Dedicated to: Katherine
Green
I wake up to Socks,
pawing at my face, meowing to be fed. Every gentle prod sends shockwaves
through my skull. My mouth tastes of arses and ash. I definitely smoked last
night. Opening my eyes is painful, not only because of the light, but because
my eyelids are fused shut by mascara. I don’t know how Socks can bear to put
her nose so close to me, because I stink. I went to sleep with all the windows
closed and there are now streams of sweat in crevices I wasn’t aware I had
until now. My body does not feel like my own. Yesterday it was a machine, now
it’s something rotten where my mind lives.
I turn my head,
painfully, to the right. At least there’s nobody there. Socks is now on the
floor, mewing at me to feed her. I inherited her when my brother moved
overseas.
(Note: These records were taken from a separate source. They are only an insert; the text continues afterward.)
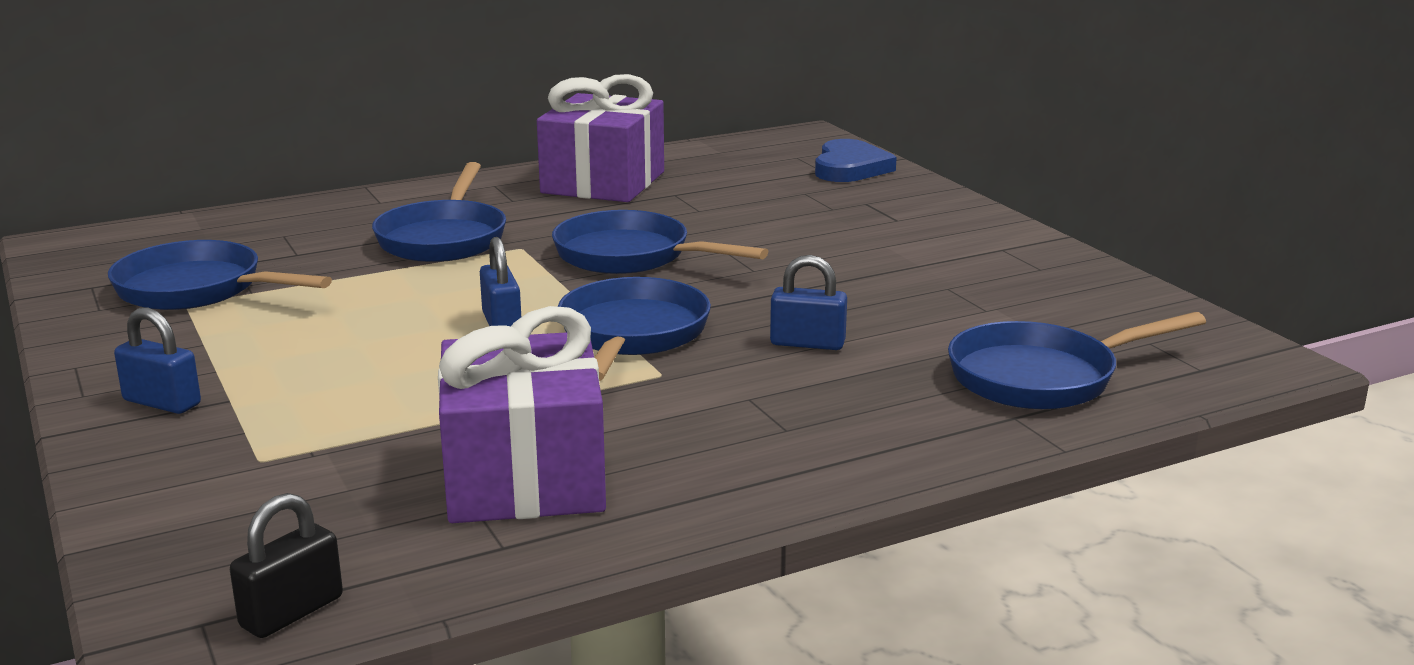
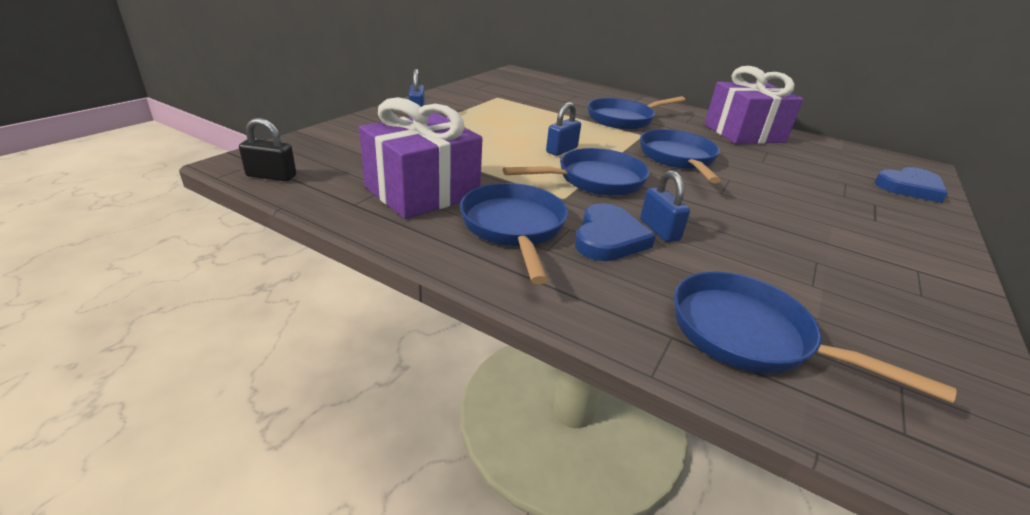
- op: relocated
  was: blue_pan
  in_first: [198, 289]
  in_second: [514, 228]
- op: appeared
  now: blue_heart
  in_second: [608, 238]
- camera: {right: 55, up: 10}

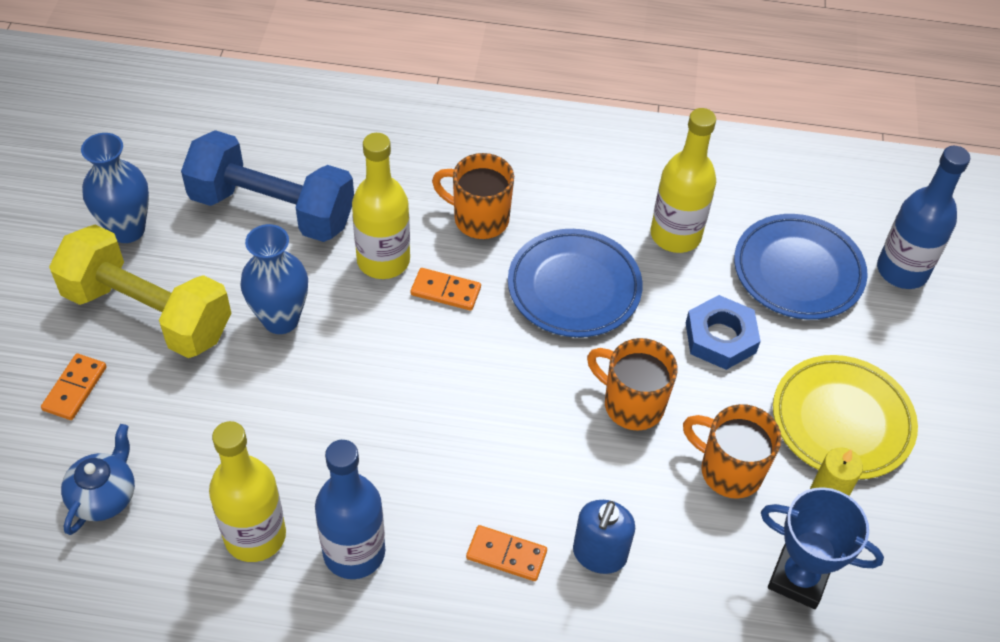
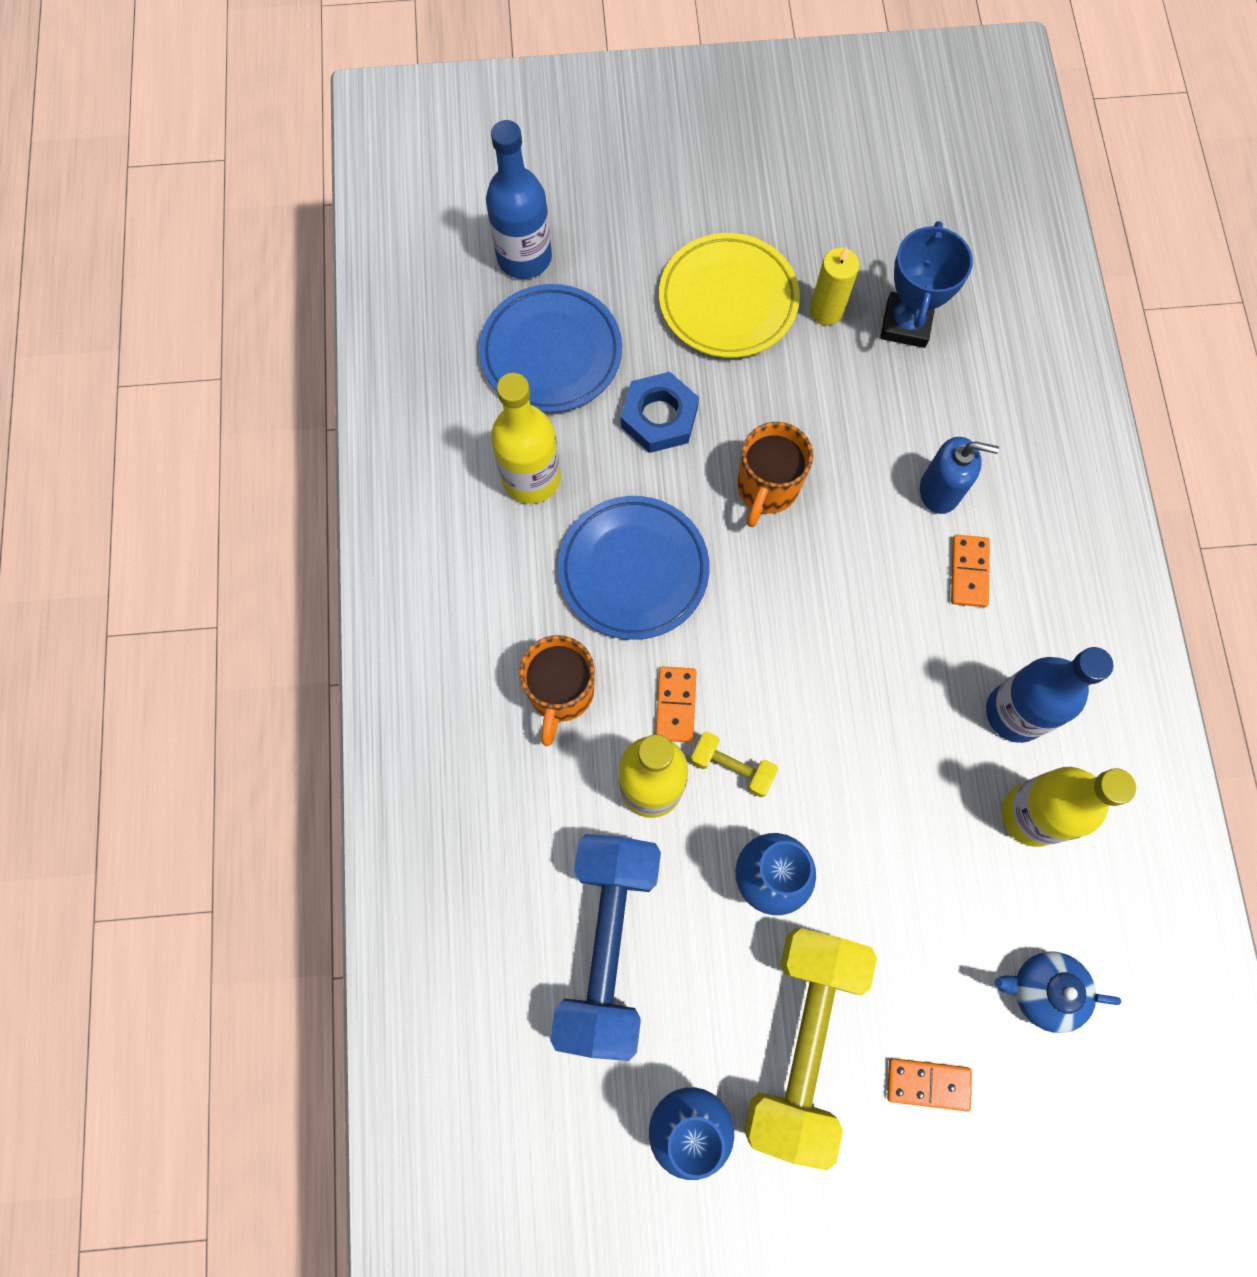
- op: appeared
  now: golden_free_weight
  in_second: [732, 767]
- op: missing
  was: orange_mug
  in_first: [728, 471]
- camera: {right: -100, up: 20}

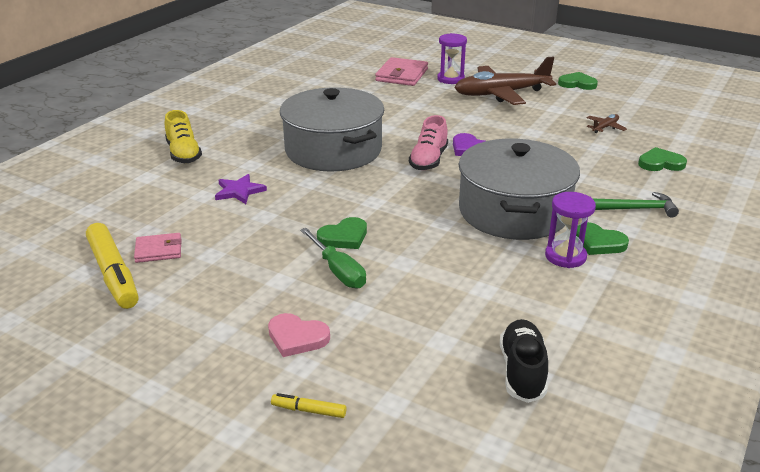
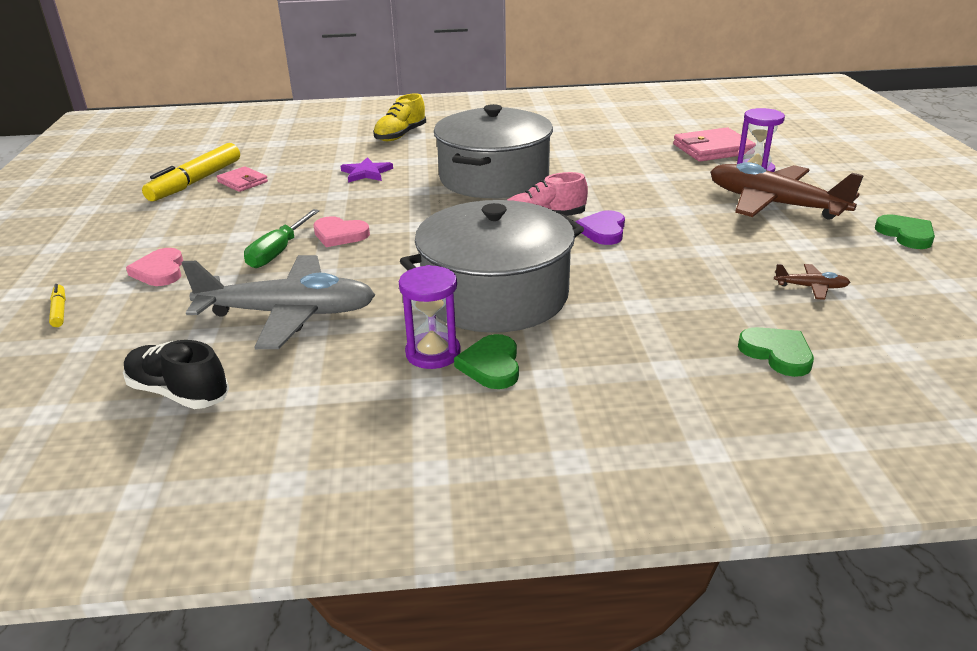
- op: spun
  was: jet-black_shoe
  in_first: [522, 371]
  in_second: [178, 393]
  clockwise: -120
- op: appeared
  now: ash-grey_plane
  in_second: [289, 314]
- op: colour
  was: leaf-green_heart
  now: rose-pink_heart
  in_first: [344, 237]
  in_second: [339, 235]
- op: missing
  was: leaf-green_carpenter's_hammer
  in_first: [637, 209]
- camera: {right: 55, up: 0}

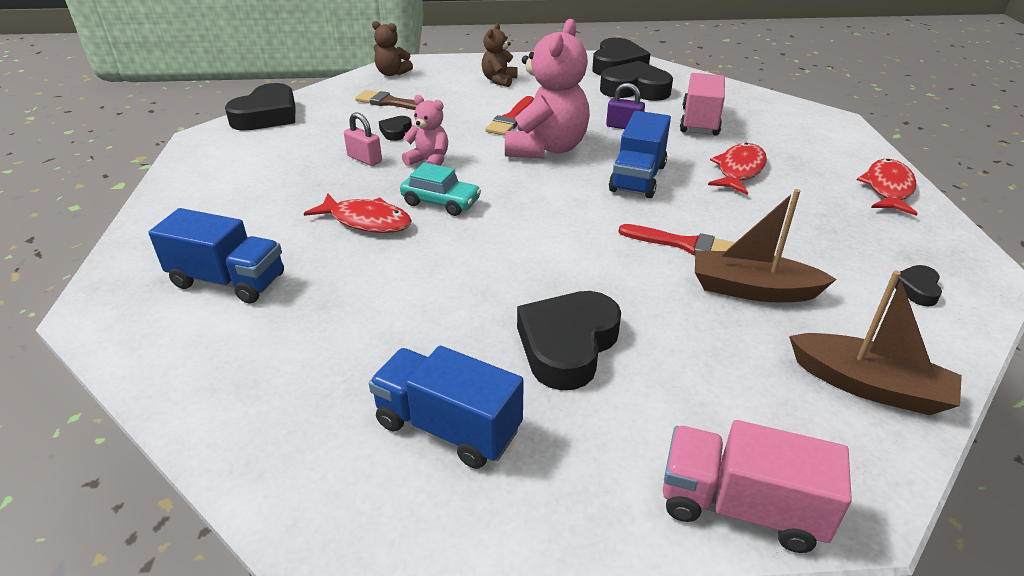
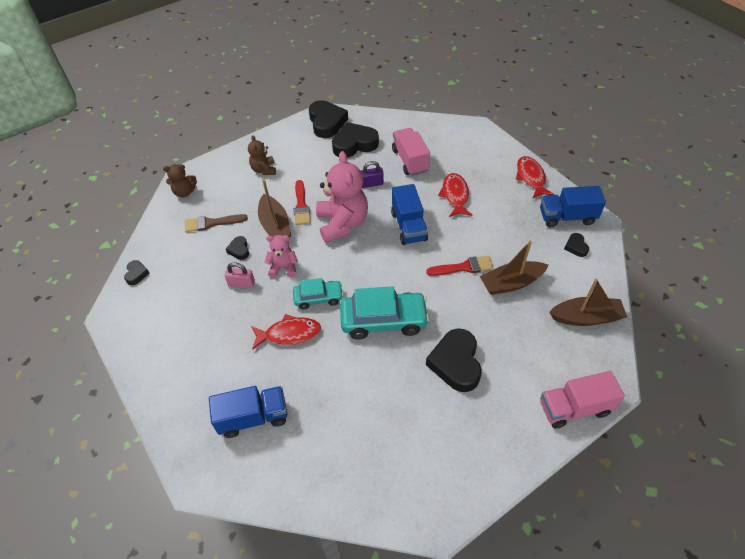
- op: size
  was: jet-black_heart
  in_first: [267, 116]
  in_second: [136, 274]
  ratio: 0.48
- op: appeared
  now: dark_brown_boat
  in_second: [275, 225]
- op: appeared
  now: teal_car
  in_second: [383, 320]
- op: relocated
  was: blue_lorry
  in_first: [448, 427]
  in_second: [567, 217]
- camera: {right: -30, up: 15}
I would never have got a cat. I wouldn’t have trusted myself. Yet
I’ve somehow kept her alive for over a year now. She walks to the door and
turns back to me, calling me to the kitchen. I admit, she does quite literally
give me a reason to get out of bed every morning, even on mornings like this.
After I’ve fed Socks, I
pour myself a giant pint of water and knock it back in one. Then I get in the
shower and fully assess the damage. It’s actually not too bad, on the outside
at least. Yes, I’m dirty and disgusting, but once the makeup is washed off, my
hair is clean and my skin smells like watermelon, the only physical marks of a
big night are the two bags under my eyes. The whole time I’m washing, I
concentrate fully on each part of my body, the feel of the water and its sound.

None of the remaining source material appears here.